Call for Participation

Date: 12 Apr 2012 Room: INE 105
Time: 14:00  

Code Instrumentation With Non-functional Properties

Prof. Sebastian Fischmeister

University of Waterloo

Code instrumentation is a common method for tracing programs. Developers use it to understand and monitor modern systems with millions of lines of code. Unfortunately, current software-based tracing methods concentrate on preserving logical correctness only and are thus inadequate for application areas such as embedded systems, real-time systems, and concurrent software. This talk presents a new side of code instrumentation; considering non-functional properties. Specifically, the talk discusses two approaches relevant for time-sensitive applications: (1) Time-aware instrumentation preserves timing constraints under instrumentation and (2) time-triggered runtime verification provides sound monitoring while preserving jitter and resource demand bounds.
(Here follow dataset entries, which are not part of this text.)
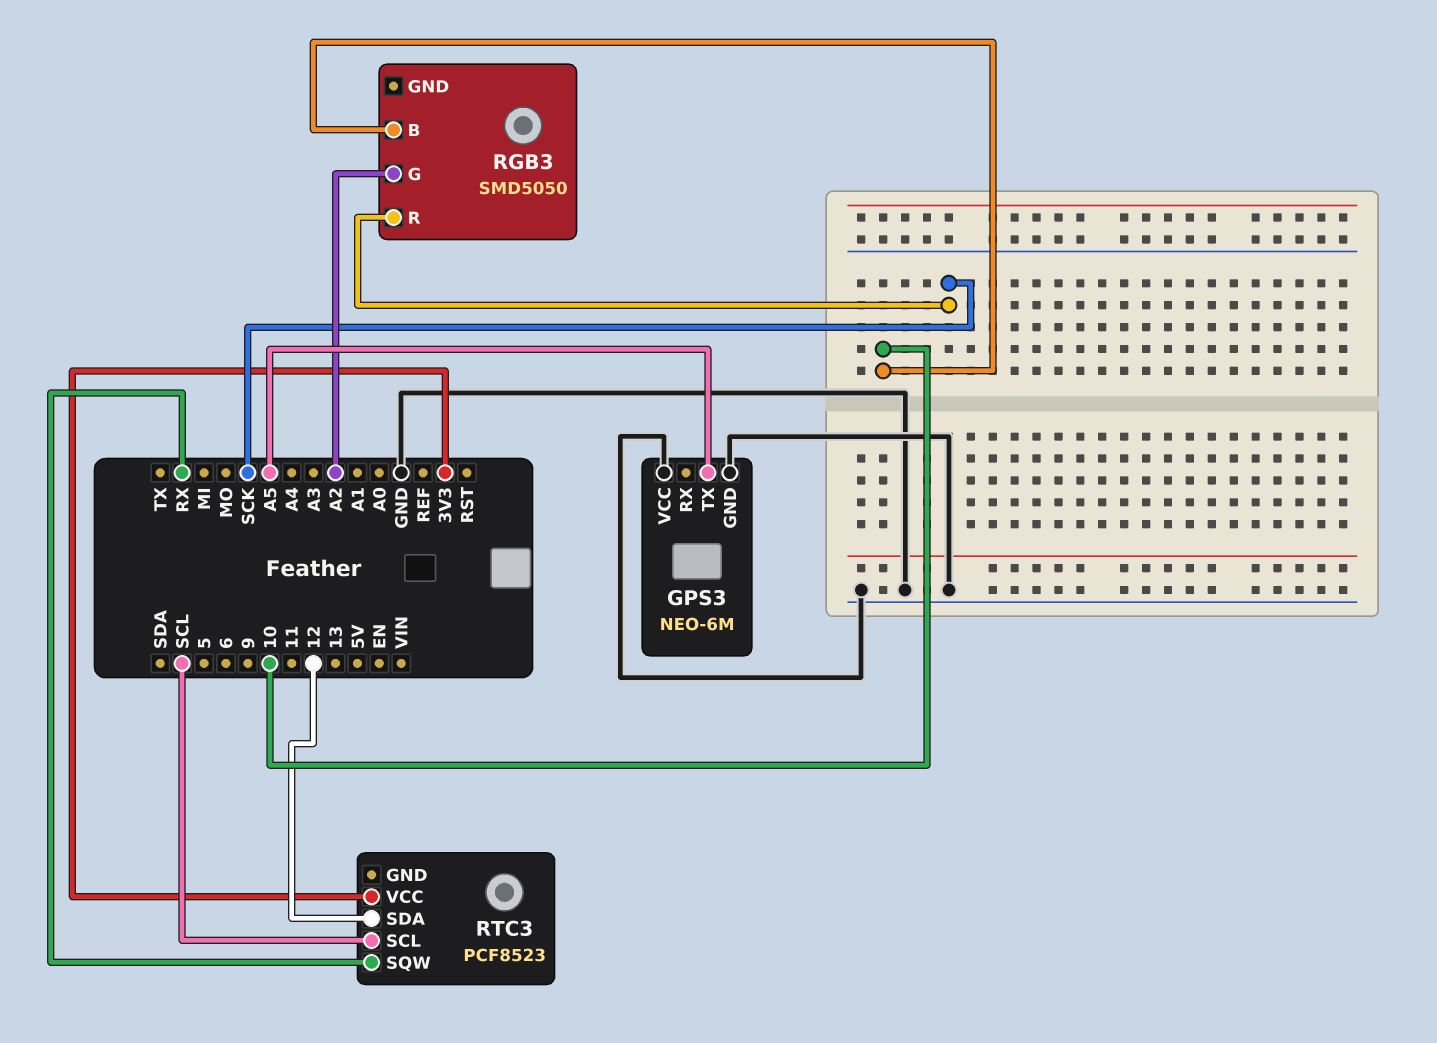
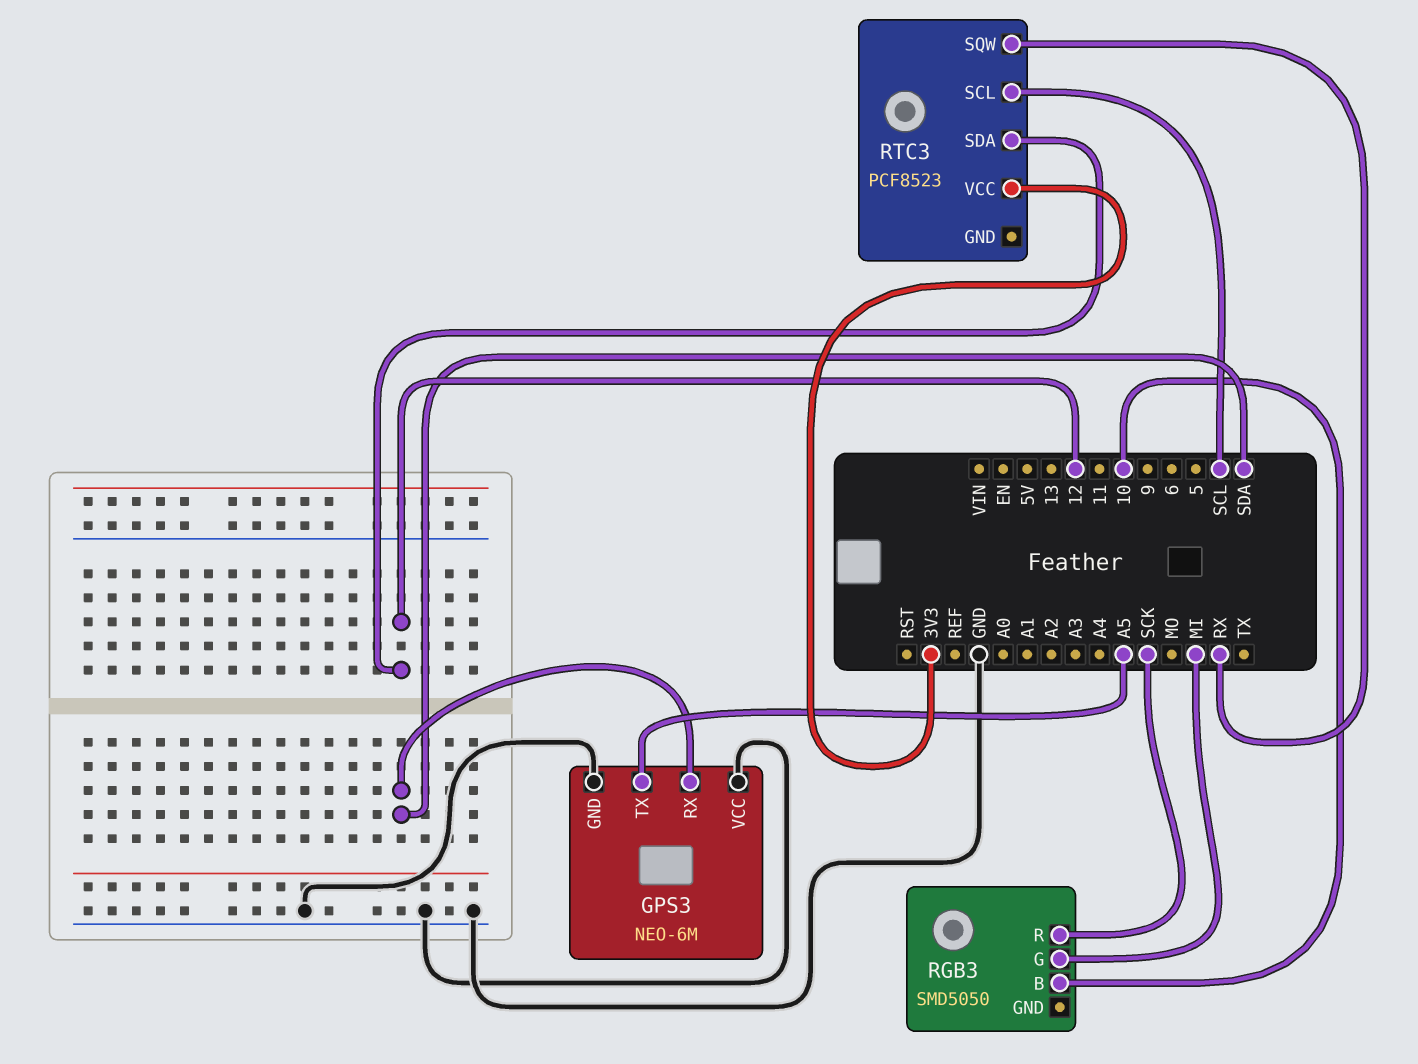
GPS3 pin RX: none -> SDA
RGB3 pin G: A2 -> MI

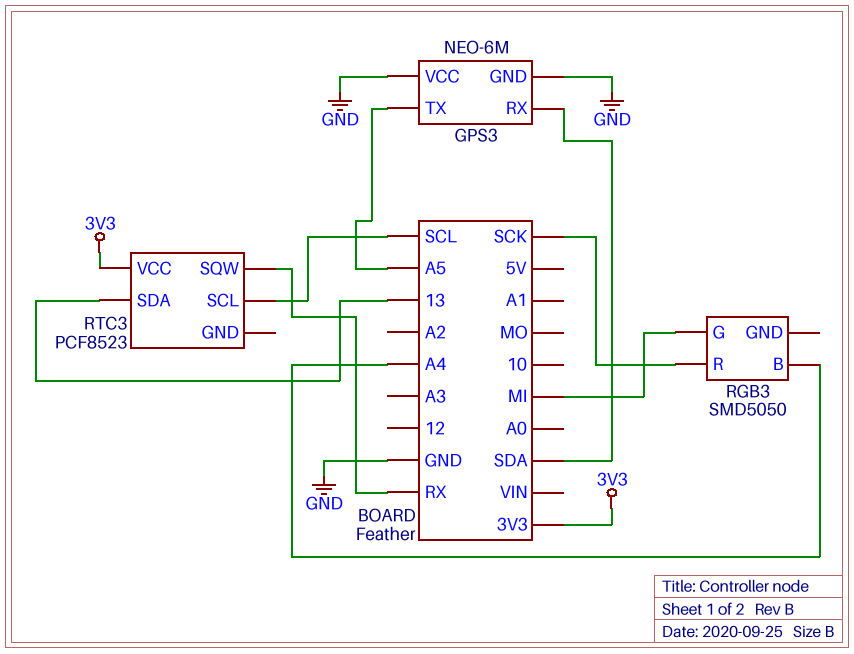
RGB3 pin B: 10 -> A4
RTC3 pin SDA: 12 -> 13

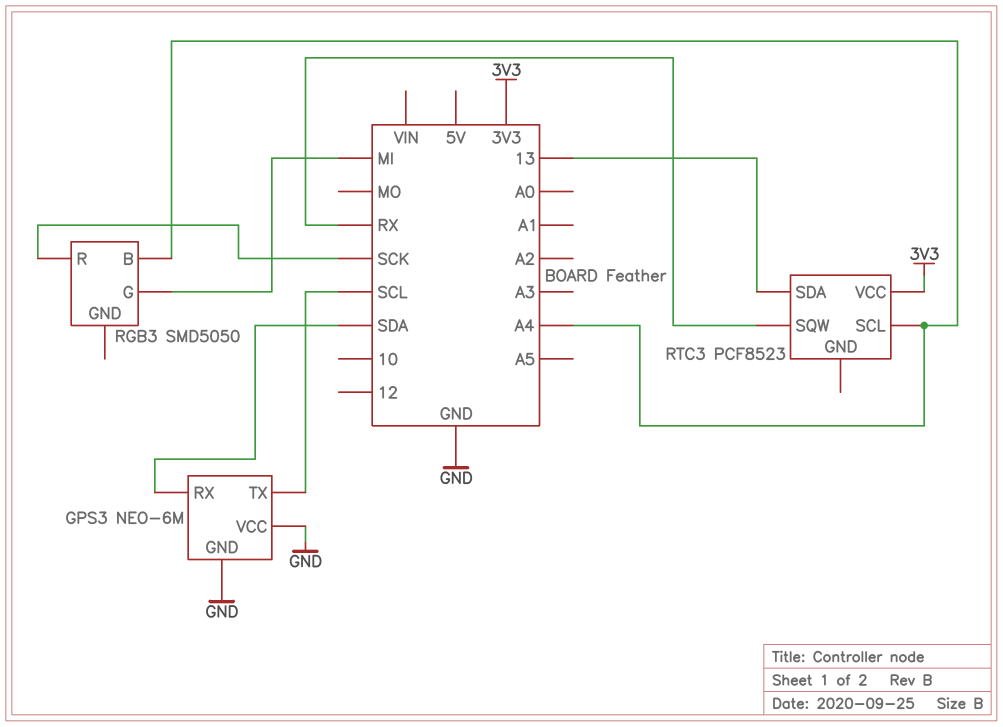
GPS3 pin TX: A5 -> SCL
RTC3 pin SCL: SCL -> A4

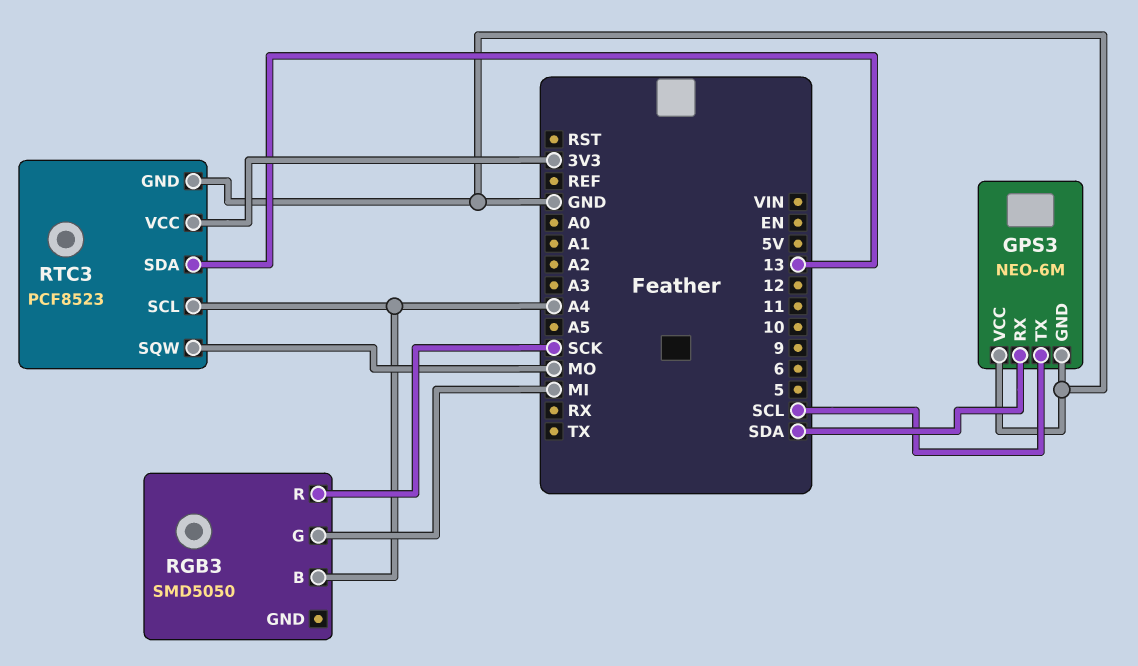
RTC3 pin GND: none -> GND
RTC3 pin SQW: RX -> MO

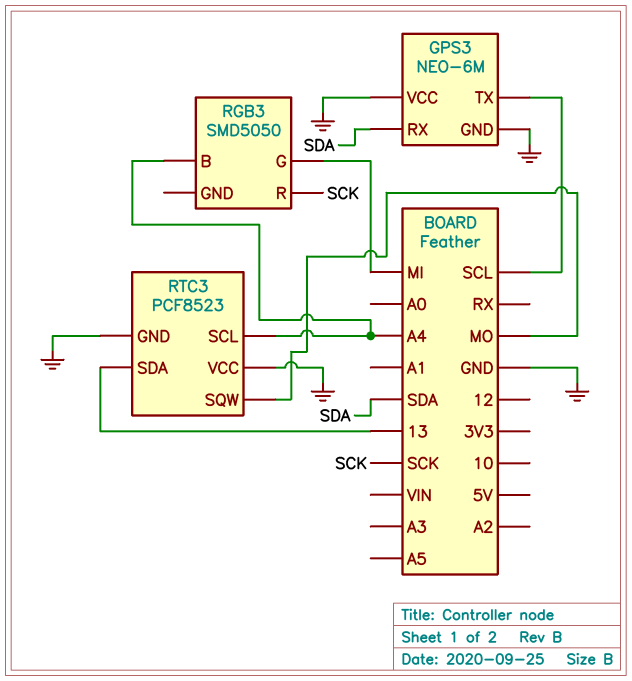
RTC3 pin VCC: 3V3 -> GND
Although the two approaches concentrate on timing aspects, they clearly demonstrate the need for future work on instrumentation mechanisms that preserve non-functional properties.

Sebastian Fischmeister is an Assistant Professor in the Department of Electrical and Computer Engineering at the University of Waterloo, Canada. He received his MASc in Computer Science at the Vienna University of Technology, Austria, and his Ph.D. degree at the University of Salzburg, Austria. He was awarded the APART stipend in 2005 and worked as a research associate at the University of Pennsylvania, USA, until 2008. He performs systems research at the intersection of software technology, distributed systems, and formal methods. His preferred application areas are distributed real-time embedded systems in the domain of automotive systems, avionics, and medical devices. He is now working on the theory and application of state-based schedules for adaptive systems and a monitoring/debugging/tracing framework for time-sensitive systems.